Over that 10-year period, three quarters of companies have beaten expectations by an average of just over 7%. From the end of the period under review until the close of the subsequent reporting season, the earnings growth rate has risen by 5.8 percentage points.
So, earnings are one reason for the market’s pent-up desire to head higher. The second is valuation. Higher profits in recent weeks have disguised a significant reduction in the multiple of earnings that investors are prepared to pay. The market has got cheaper, even as it has gone sideways.
The average multiple of earnings for an S&P 500 stock had fallen by a fifth from its peak last October to the end of March. Had it not been for the offsetting boost from higher earnings, the US benchmark would have dropped into bear market territory. Strip out the fast-growing tech stocks and much of the rest of the market already has. More than half the companies in the Russell 3000 index have fallen by at least 20%.
Now, it is possible that this de-rating is justified by the earnings and inflation squeeze that many see around the corner. Fifty years ago, after the Yom Kippur war and the consequent Arab oil embargo, shares fell by 40% as stagflation ate into company profits. Perhaps the market is simply doing its job, pricing that downturn before it is evident in the data. Or maybe it has just overshot.

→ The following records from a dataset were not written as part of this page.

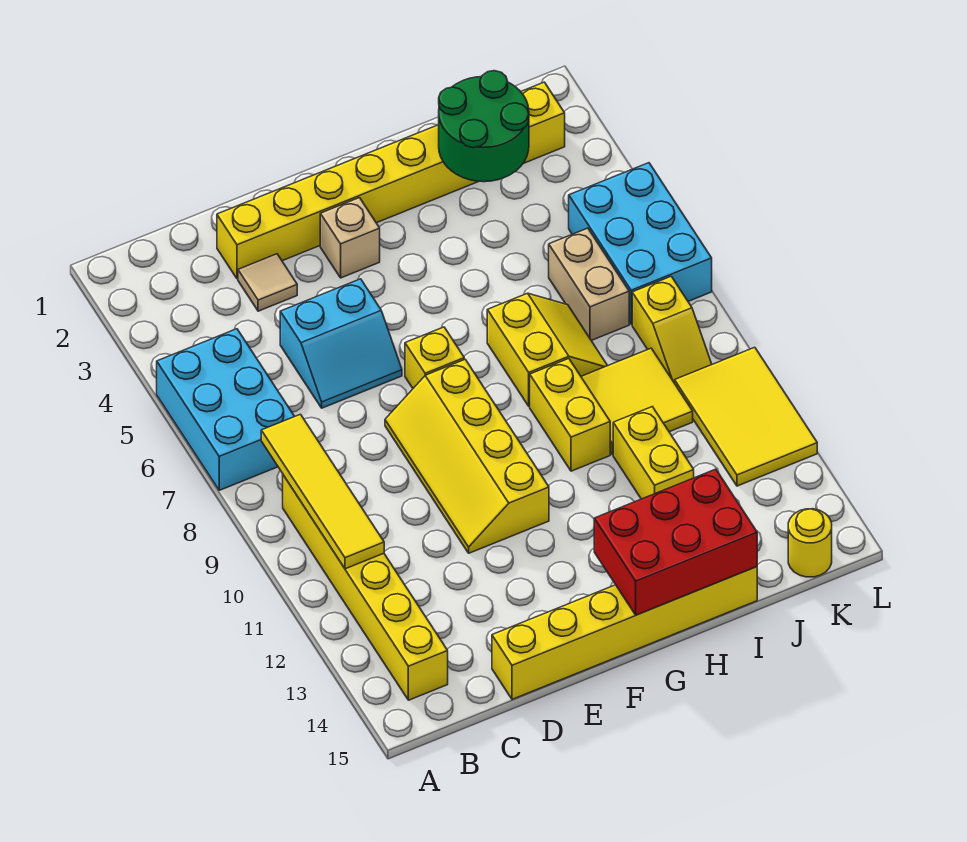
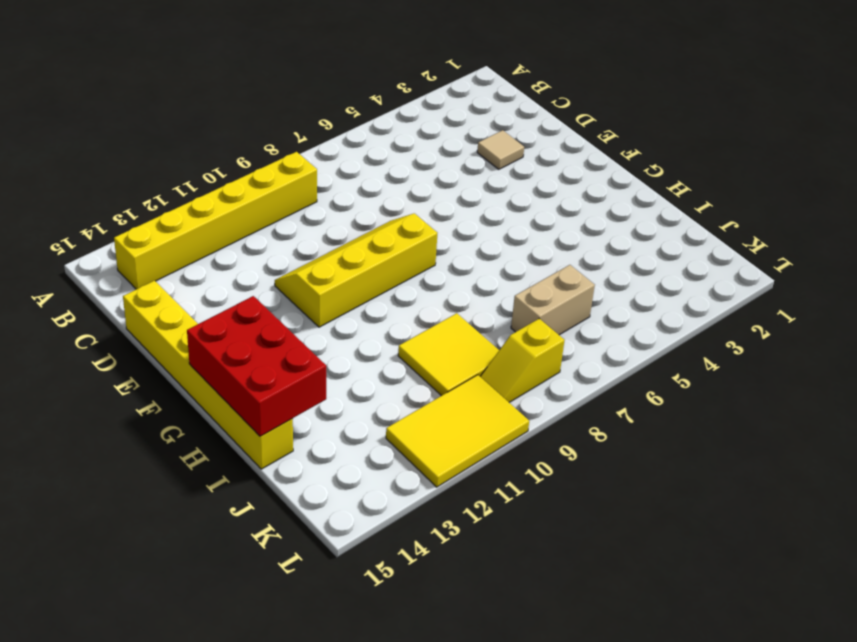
none -> cyan brick A5:B7 level 1
none -> yellow brick D2:K2 level 1
none -> cyan slope D5:E6 level 1 top 5

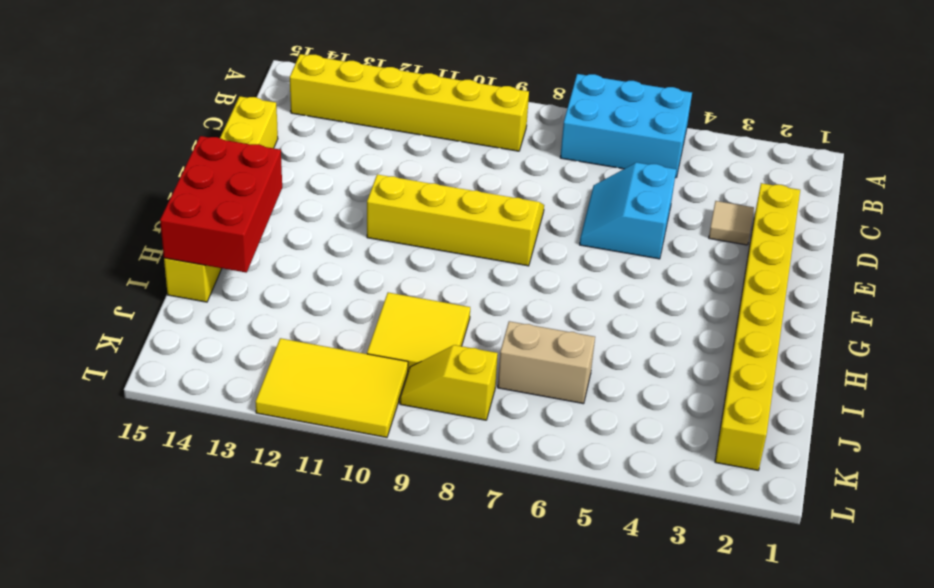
none -> tan brick F3 level 1
none -> yellow brick F7 level 1
none -> yellow slope H7:I8 level 1 top H

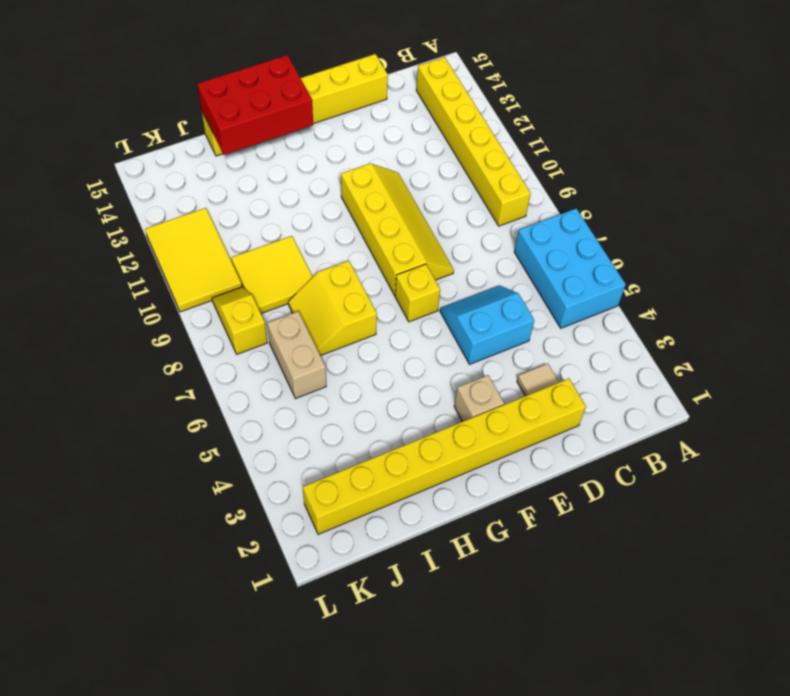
none -> yellow brick H9:H10 level 1
none -> yellow brick I11:I12 level 1
none -> cyan brick K5:L7 level 1

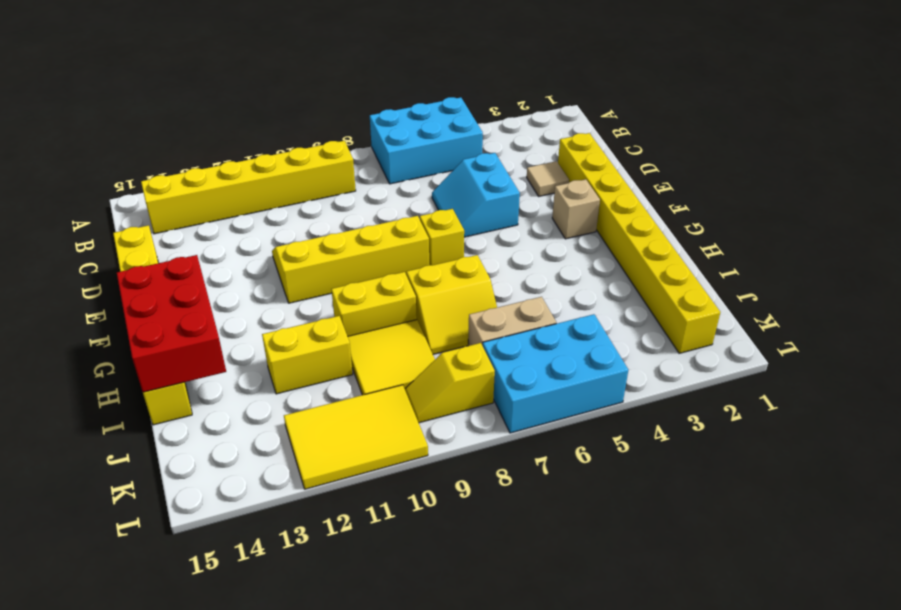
none -> yellow round brick K15 level 1
none -> yellow tile B8:B11 level 2
none -> green round brick I2:J3 level 2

Bank of America published its monthly fund manager survey this week. It reported the most bearish sentiment among professional money managers since last June, shortly after the Liberation Day tariffs. Gloomy sentiment, high cash levels and cautious positioning was a contrarian buy signal then. The sharp reversal of the March correction suggests it may have been again.
The Pavlovian response of buying the dip has paid off. For any rally to be sustainable, however, those buoyant earnings forecasts must be delivered in full, and preferably beaten. The market’s positive reaction to bad news told us something useful this week. It will be just as interesting if the market now surprises in the opposite direction, shrugging off apparently good news in the reporting season ahead. We need to watch not just what the companies tell us, but how the market responds.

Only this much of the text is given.